Pablo Heras-Casado

El director granadino ofrece el concierto inaugural junto a la Orquesta Freixenet en el Auditorio Nacional, con Beethoven, Mozart y Schumann en atriles

La Fundación BBVA, siempre atenta a todo lo que se mueve en la música española, apoya desde hace años algunas de las actividades de la Fundación Albéniz, entre ellas el acto inaugural del curso de la Escuela Reina Sofía, que este jueves 17 correrá a cargo de la Orquesta Freixenet. Será el solicitado, dotado y diligente granadino Pablo Heras-Casado quien se ponga al frente de la bien afinada y lustrosa agrupación.



Ante ella, el joven músico podrá desplegar su armónico juego gestual, de brazos amplios y circulares, de movimientos acompasados y sugerentes, para los que no necesita batuta. Heras-Casado se enfrenta a los pentagramas con la mente limpia, busca el equilibrio, no siempre conseguido, e intenta interiorizar los contenidos con un permanente intento de aquilatación de dinámicas. En un curso expositivo que persigue una claridad no lograda plenamente en todo momento.



Dice Pablo Heras-Casado que cuando trabaja con alumnos de instituciones académicas lo hace "con los mismos criterios de exigencia que con una orquesta profesional". Añade el director granadino, que inicia con esta comparecencia una relación con la escuela madrileña que espera que tenga una continuidad en el futuro, que la formación le ha sorprendido por su nivel, "cercano al estándar internacional". Heras-Casado, muy vinculado a la célebre Julliard School, asegura que el centro fundado y 'capitaneado' por Paloma O'Shea no le tiene nada que envidiar. Más bien lo contrario: "La Juilliard es mucho más grande por lo que los estudiantes no reciben un trato tan personalizado como en la Reina Sofía. Lo digo sin pasión y con objetividad".

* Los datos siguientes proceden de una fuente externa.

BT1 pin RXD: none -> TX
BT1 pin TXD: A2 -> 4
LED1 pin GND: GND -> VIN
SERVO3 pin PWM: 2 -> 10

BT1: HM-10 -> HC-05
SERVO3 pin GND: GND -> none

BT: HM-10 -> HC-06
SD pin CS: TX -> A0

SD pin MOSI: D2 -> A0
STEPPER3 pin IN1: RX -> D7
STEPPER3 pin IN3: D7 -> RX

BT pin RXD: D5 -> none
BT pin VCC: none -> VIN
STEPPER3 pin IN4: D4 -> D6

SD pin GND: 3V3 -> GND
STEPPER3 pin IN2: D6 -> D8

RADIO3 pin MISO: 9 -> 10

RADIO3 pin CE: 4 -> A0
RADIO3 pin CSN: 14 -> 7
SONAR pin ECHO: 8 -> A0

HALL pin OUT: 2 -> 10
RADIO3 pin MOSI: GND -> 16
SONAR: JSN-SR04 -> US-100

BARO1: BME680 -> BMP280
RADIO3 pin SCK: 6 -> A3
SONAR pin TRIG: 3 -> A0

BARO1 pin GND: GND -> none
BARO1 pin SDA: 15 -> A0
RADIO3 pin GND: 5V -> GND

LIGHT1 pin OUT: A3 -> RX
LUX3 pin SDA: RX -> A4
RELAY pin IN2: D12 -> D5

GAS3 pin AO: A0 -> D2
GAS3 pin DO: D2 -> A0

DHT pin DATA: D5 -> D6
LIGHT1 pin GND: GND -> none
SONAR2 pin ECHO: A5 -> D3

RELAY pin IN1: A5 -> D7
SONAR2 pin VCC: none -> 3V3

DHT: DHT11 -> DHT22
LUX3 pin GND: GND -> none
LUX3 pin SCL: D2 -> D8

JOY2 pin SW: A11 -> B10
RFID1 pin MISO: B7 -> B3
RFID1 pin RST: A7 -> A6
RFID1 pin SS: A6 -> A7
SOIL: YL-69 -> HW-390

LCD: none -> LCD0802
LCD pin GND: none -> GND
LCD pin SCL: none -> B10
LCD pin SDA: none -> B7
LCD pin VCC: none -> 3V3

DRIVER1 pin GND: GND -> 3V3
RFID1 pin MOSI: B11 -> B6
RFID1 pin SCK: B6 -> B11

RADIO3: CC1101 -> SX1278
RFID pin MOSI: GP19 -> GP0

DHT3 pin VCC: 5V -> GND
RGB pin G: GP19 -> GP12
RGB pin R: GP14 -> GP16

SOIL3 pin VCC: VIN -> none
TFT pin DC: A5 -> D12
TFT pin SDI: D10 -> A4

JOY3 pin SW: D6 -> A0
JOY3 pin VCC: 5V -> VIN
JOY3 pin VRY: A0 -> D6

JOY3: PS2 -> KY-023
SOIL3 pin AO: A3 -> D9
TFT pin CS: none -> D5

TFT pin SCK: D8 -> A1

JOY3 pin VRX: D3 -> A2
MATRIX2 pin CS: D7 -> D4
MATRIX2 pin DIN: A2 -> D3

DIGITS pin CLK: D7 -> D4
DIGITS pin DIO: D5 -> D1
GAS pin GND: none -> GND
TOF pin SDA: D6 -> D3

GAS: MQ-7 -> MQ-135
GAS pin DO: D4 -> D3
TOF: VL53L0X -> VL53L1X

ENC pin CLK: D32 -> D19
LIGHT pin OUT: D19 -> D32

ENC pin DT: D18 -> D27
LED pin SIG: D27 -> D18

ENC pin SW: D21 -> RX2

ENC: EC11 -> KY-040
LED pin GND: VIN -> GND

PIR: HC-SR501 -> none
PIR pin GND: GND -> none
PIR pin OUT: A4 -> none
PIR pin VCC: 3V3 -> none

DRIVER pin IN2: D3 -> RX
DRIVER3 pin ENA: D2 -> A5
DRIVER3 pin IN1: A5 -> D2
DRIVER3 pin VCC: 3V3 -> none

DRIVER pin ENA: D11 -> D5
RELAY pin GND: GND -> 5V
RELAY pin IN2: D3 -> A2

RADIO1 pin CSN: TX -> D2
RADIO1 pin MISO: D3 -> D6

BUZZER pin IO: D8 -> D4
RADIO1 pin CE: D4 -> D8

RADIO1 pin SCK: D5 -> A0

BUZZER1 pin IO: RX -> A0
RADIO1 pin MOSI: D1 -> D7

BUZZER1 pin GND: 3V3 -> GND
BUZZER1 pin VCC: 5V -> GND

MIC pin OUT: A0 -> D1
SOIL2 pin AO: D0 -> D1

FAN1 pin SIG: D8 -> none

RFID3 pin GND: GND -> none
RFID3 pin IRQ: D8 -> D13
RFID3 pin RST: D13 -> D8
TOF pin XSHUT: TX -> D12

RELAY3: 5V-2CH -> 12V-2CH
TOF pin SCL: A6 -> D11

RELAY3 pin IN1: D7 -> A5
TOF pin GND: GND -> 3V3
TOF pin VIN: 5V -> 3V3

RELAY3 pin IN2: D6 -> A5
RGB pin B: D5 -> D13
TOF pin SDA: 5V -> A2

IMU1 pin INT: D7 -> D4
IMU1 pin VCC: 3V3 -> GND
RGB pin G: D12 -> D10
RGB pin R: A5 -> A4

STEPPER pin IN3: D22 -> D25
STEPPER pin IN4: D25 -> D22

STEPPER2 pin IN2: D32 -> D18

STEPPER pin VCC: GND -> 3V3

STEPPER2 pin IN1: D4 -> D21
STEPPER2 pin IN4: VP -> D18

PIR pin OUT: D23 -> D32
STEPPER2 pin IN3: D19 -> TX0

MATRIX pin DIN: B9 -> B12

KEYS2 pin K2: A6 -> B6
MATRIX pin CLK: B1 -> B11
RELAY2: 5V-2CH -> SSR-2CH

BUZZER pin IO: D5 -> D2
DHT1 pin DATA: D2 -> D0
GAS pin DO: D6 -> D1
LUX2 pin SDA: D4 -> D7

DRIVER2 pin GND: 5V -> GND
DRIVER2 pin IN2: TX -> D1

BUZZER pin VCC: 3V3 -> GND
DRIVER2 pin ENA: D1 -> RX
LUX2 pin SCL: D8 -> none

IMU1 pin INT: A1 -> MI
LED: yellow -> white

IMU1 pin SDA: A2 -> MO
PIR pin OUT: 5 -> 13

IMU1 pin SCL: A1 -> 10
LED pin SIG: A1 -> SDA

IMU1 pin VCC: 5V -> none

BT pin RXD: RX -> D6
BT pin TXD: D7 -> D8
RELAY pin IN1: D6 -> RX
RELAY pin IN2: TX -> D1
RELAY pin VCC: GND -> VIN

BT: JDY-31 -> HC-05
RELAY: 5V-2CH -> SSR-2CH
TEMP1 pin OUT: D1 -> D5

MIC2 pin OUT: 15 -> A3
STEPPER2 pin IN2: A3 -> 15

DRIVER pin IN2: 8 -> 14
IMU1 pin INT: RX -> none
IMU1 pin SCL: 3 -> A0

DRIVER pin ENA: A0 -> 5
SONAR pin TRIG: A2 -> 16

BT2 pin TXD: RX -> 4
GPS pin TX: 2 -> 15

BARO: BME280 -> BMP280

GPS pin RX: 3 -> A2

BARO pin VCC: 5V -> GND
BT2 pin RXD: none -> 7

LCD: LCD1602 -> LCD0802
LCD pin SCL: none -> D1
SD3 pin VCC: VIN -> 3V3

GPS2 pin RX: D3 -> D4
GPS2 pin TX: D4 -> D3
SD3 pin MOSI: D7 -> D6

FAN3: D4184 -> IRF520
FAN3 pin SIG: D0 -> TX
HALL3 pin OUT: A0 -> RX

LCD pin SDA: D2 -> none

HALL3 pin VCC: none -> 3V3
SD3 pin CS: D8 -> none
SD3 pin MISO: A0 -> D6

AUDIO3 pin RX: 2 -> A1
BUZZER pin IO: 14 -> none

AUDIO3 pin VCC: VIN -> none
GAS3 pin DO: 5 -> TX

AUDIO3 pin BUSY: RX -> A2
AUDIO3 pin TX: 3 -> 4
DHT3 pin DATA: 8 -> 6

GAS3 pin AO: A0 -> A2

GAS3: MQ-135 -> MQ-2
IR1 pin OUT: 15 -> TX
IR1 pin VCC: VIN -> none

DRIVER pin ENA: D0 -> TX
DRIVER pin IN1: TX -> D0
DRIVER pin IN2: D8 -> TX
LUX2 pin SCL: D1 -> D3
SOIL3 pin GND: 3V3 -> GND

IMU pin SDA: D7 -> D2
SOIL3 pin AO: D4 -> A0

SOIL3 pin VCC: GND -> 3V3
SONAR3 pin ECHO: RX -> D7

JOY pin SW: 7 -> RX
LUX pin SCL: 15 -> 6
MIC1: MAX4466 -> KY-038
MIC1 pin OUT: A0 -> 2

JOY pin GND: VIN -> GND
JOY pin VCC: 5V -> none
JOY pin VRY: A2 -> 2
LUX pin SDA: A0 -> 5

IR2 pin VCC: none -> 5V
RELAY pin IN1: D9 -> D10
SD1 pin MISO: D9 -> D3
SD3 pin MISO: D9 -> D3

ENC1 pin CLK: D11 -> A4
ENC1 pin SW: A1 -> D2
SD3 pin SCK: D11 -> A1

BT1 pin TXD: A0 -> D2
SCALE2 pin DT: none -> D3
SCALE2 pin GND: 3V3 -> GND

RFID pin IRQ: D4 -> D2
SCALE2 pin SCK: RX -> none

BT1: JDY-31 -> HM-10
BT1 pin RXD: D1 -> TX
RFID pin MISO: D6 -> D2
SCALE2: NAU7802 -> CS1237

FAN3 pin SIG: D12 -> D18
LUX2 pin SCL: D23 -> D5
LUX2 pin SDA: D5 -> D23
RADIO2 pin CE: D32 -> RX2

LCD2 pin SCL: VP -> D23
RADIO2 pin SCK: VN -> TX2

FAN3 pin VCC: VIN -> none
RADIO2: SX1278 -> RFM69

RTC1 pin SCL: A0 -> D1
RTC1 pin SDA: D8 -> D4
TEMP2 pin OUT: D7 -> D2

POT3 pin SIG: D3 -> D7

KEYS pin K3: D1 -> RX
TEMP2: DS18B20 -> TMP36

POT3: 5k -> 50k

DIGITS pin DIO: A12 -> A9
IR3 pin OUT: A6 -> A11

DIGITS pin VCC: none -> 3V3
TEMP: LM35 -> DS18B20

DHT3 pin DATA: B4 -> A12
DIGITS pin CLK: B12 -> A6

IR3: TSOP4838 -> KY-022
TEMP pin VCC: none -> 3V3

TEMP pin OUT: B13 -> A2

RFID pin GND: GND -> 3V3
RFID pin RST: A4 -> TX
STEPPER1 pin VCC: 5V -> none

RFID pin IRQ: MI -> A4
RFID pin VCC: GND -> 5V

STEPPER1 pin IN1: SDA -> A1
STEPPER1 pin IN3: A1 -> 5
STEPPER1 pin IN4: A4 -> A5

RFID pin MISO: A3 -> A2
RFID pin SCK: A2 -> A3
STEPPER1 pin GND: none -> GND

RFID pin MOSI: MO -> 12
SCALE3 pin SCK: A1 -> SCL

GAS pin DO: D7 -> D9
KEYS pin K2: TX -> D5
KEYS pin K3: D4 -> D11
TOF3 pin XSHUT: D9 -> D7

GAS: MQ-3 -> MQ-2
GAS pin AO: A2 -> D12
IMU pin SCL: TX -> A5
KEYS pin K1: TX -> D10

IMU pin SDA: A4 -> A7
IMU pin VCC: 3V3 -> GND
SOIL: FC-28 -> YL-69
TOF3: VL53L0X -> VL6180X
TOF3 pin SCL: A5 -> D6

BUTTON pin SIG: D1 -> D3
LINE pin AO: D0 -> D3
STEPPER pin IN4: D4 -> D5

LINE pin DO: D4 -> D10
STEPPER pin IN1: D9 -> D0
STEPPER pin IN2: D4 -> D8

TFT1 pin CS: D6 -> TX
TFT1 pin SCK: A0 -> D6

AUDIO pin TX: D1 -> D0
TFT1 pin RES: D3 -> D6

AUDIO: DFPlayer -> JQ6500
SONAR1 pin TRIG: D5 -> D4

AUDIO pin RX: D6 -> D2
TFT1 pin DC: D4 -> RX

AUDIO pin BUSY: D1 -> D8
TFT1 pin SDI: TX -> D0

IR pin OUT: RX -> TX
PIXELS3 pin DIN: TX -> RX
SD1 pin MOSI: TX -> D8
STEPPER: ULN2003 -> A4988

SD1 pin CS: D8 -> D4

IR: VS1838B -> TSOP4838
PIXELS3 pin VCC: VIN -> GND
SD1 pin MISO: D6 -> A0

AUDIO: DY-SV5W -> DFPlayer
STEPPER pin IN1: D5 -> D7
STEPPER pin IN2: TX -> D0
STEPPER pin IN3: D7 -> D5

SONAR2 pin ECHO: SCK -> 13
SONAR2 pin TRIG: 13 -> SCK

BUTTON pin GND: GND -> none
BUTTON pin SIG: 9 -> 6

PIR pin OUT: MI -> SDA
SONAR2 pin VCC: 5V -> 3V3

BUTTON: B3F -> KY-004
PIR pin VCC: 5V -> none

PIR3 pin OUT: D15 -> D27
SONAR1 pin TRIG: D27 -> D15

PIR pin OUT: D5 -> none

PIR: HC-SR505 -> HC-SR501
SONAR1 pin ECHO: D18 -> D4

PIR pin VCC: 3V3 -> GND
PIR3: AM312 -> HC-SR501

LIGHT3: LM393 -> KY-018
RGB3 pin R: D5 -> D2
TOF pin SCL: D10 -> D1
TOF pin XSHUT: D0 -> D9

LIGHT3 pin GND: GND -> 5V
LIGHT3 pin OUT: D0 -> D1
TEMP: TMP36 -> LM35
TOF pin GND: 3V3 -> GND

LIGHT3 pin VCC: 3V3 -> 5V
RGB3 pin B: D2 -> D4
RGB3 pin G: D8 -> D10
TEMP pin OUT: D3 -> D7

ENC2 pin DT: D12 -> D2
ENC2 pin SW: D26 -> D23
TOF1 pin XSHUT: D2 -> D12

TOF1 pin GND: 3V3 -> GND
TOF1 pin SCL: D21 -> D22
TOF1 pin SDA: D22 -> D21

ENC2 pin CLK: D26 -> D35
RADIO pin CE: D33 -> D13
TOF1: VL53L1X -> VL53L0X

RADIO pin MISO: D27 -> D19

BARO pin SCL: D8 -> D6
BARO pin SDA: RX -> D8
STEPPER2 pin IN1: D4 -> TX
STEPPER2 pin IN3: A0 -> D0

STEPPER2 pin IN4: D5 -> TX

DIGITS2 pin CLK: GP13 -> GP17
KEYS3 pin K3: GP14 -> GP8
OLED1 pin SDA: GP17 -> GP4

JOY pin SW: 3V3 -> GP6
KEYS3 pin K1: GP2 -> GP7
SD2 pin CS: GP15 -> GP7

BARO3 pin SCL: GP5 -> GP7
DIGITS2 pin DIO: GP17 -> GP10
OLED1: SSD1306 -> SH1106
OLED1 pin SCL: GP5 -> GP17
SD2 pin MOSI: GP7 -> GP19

En el programa se incluyen partituras muy aptas para el lucimiento, como la obertura de La flauta mágica de Mozart, necesitada de un juego rítmico y una fantasía estimulantes, o el Concierto Emperador de Beethoven, obra diáfana, de un espectacular encaje solista-tutti, de una amplitud desusada para su tiempo y que requiere de un pianista de primer orden. Aquí lo será Enrique Lapaz, muy ligado a la Escuela Reina Sofía y al maestro Bahkirov, laureado en diversos concursos, entre ellos el Iturbi. Según explica Heras-Casado, Lapaz no ha trabajado como un 'solista' sino integrado como uno más de la orquesta. "Eso es una importante lección: debemos transmitir a los jóvenes que la música es un acto de compromiso y generosidad".



El concierto lo remata la procelosa y tan intensamente lírica y cantabile Sinfonía n° 2 de Schumann, en la que el director ha de mantener un difícil equilibrio entre la expresión apasionada del maravilloso Adagio y el brío rítmico de su Finale. Y antes haber acertado con el proceso de apertura de la obra, en busca de esa claridad que estalla en el inmediato Allegro.



El concierto abrirá la actividad docente cuyo, según explica Paloma O'Shea, va más allá del éxito profesional, "porque la música, además de un arte y una fuente de entrenamiento, es una forma de comunicación con gran impacto social. Cuando se concibe y se interpreta con la máxima exigencia artística, consigue que las personas compartan emociones a un nivel muy profundo. Es una comunicación sin palabras que pasa por encima de las barreras del idioma, cultura o visión del mundo".